- Active: 1968–1996
- Country: Soviet Union (1968–1992) Russia (1992–1996)
- Branch: Soviet Army Russian Airborne Troops
- Type: Air Assault/Airborne
- Size: Brigade
- Garrison/HQ: Magdagachi, Amur Oblast

= 13th Separate Air Assault Brigade =

Soviet and Russian Airborne Troops unit (1968–96)

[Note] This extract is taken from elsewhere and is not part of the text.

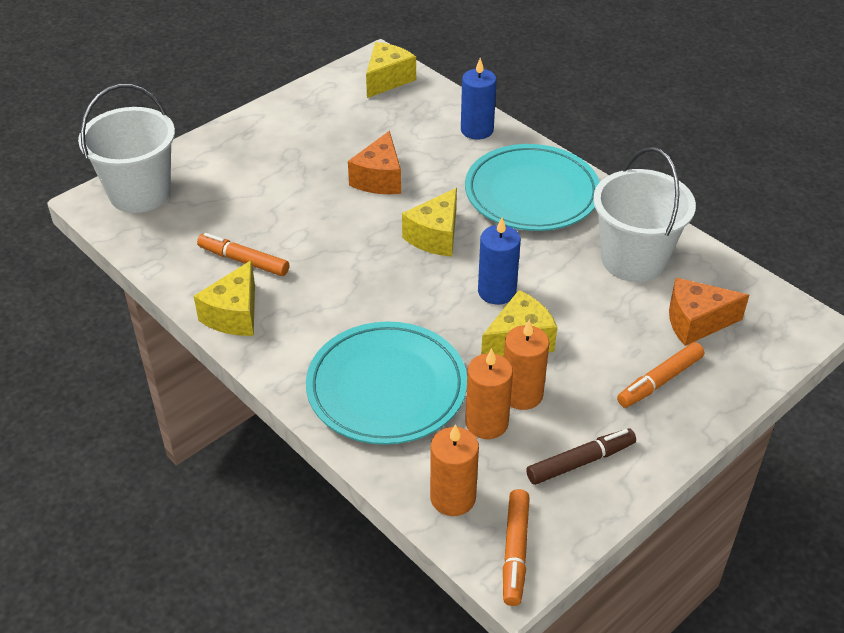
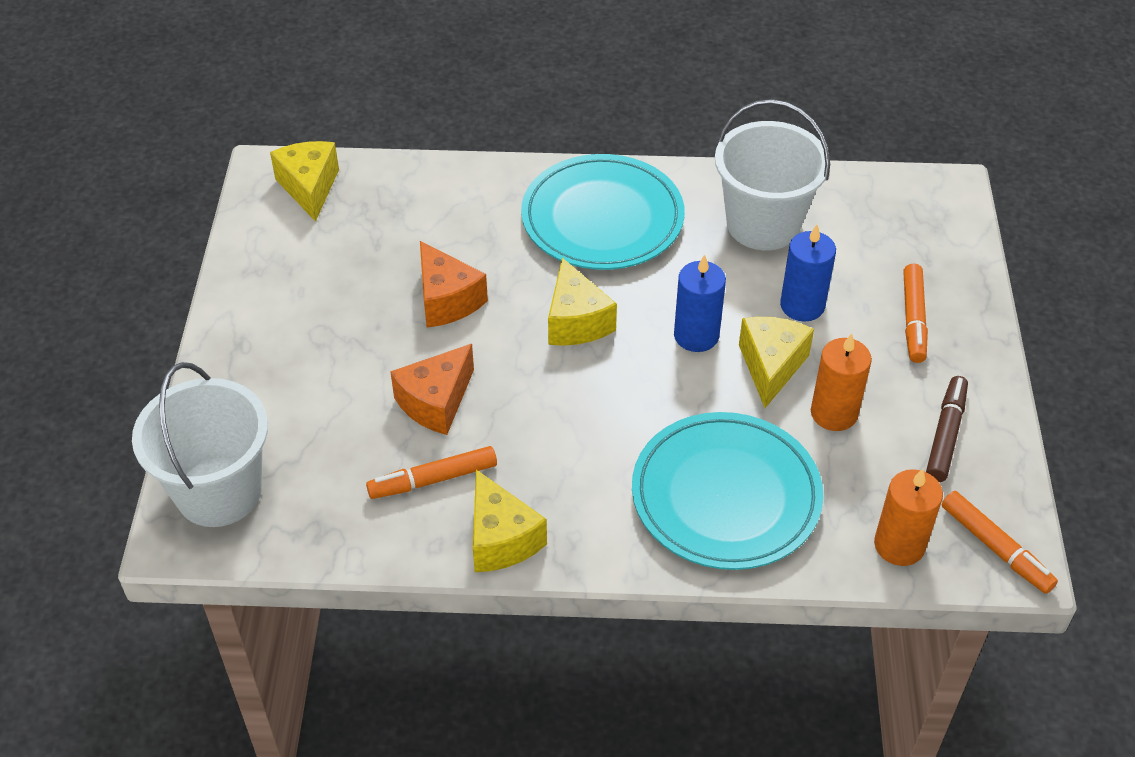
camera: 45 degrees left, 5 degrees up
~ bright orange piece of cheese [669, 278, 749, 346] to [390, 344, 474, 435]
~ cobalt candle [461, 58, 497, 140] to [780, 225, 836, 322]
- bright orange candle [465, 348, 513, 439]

The 13th Separate Airborne Brigade was an airborne brigade of the Soviet and Russian Airborne Troops between 1968 and 1996.

== History ==
The 13th Separate Airborne Brigade was activated in August 1968 in Magdagachi, part of the Far Eastern Military District. It was composed of the 620th, 621st and 622nd Separate Air Assault Battalions, as well as a separate artillery battalion and the 332nd Aviation Group. In July 1971, the brigade was renamed the 13th Separate Air Assault Brigade. The 332nd Aviation Group was broken up into the 394th and 398th Separate Helicopter Regiments on 1 September 1977. On the same day, the artillery battalion was disbanded and replaced by an anti-aircraft artillery battery and an artillery battery. In 1988, the brigade participated in a large exercise on Iturup. Both helicopter regiments were detached in early 1988 and were subordinated directly to the Far Eastern Military District.

On 1 June 1990, the brigade was transferred to the Soviet airborne and renamed the 13th Separate Airborne Brigade. In December 1995, it again became part of the Far Eastern Military District. It was disbanded in 1996.